Cuando se pasa de las seis décadas se empiezan a experimentar nostalgias. Mi más reciente es por palabras que escuché de niño y han dejado de usarse.
Rifirrafe se la escuchaba a mi abuela y se refiere a una contienda o bulla ligera y sin trascendencia; runfla, a mi madre para hablar del agrupamiento de muchas cosas parecidas, y soponcio –sinónimo de desmayo y congoja–, a mi suegra. Runrún es un rumor.
Muchas de estas palabras las escuché de mis mayores y las he vuelto a revivir en mi lectura de la prensa española y en mis visitas a España.
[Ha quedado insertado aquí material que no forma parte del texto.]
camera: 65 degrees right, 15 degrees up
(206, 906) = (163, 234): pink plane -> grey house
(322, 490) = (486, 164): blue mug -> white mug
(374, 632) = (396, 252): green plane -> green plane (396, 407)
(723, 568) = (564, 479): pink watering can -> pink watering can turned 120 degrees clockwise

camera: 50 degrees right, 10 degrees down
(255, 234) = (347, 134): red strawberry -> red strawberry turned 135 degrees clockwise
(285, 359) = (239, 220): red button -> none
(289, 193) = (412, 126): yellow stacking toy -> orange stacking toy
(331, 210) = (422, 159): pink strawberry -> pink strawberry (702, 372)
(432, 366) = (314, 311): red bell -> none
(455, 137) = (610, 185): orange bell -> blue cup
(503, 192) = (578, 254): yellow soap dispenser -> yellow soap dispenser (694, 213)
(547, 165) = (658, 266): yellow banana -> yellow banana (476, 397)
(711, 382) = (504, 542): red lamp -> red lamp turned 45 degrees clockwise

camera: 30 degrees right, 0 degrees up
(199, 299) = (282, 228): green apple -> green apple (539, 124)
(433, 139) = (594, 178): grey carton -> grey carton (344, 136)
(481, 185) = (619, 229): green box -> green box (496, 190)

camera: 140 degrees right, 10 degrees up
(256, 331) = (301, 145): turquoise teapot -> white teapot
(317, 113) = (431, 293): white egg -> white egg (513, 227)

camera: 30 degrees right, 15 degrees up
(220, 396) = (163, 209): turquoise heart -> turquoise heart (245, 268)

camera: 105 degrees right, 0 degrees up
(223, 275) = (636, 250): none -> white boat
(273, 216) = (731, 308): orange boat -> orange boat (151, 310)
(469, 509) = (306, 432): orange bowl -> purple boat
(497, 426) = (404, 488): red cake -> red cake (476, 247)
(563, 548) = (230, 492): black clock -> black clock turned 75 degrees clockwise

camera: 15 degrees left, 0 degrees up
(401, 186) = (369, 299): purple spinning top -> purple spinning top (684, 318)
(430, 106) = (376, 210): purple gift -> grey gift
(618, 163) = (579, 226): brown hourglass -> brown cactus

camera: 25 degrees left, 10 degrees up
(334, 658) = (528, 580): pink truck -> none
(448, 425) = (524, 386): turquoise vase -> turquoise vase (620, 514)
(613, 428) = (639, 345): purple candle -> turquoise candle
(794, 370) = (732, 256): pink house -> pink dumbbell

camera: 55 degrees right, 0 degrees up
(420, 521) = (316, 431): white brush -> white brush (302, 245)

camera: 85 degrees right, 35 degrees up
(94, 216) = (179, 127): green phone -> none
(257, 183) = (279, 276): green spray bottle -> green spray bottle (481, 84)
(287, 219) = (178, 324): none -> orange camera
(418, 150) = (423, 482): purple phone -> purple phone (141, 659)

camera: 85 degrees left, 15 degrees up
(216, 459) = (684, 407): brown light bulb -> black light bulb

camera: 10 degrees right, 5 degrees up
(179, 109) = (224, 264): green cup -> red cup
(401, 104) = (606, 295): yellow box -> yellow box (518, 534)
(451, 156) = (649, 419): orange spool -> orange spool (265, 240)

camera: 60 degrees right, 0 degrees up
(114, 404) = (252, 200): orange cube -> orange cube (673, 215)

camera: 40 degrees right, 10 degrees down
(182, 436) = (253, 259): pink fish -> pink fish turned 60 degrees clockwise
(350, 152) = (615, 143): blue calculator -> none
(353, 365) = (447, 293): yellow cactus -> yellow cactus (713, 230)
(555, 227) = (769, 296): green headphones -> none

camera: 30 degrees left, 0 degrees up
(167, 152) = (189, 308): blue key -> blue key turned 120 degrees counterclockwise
Allá han sobrevivido y escucharlas me remite a un alegre pasado con mis padres y abuelos.
Pizca es poco o nada en nuestra lengua y algunos aún la usan; su musicalidad y simpleza me remiten a tris, porción muy pequeña de tiempo o de lugar, poca cosa, casi nada; significado que adquiere hasta connotaciones poéticas.
Tiliche remite a las baratijas y cachivaches, pocos la usan hoy y tiene orígenes centroamericanos.
Las palabras que se pierden o se olvidan compiten con términos de otras lenguas que muchas veces carecen de la riqueza de lo iberoamericano.
El nacionalismo lingüístico no tiene sentido, las lenguas son seres vivos que se enriquecen con el mestizaje y la cópula. Amo el intraducible saudade del portugués, el il fait doux francés (clima agradable) y el sonido de serendipity en inglés.
Aislarse en la propia lengua en momentos de cambio global es cerrar los ojos ante el torrente de la vida. Sin embargo, no olvidemos nuestras palabras, sorbamos lentamente cada una, acariciémoslas y pasémoslas despacito por el paladar.
El español se enriqueció con el náhuatl al contacto con aguacate, zapote, zopilote y tomate y con otros términos de otras lenguas americanas como canoa y huracán, antes lo había hecho con el árabe que nos dejó alcantarilla, almohada y muchas otras palabras.
Amemos nuestra lengua fruto saltarín de la promiscuidad.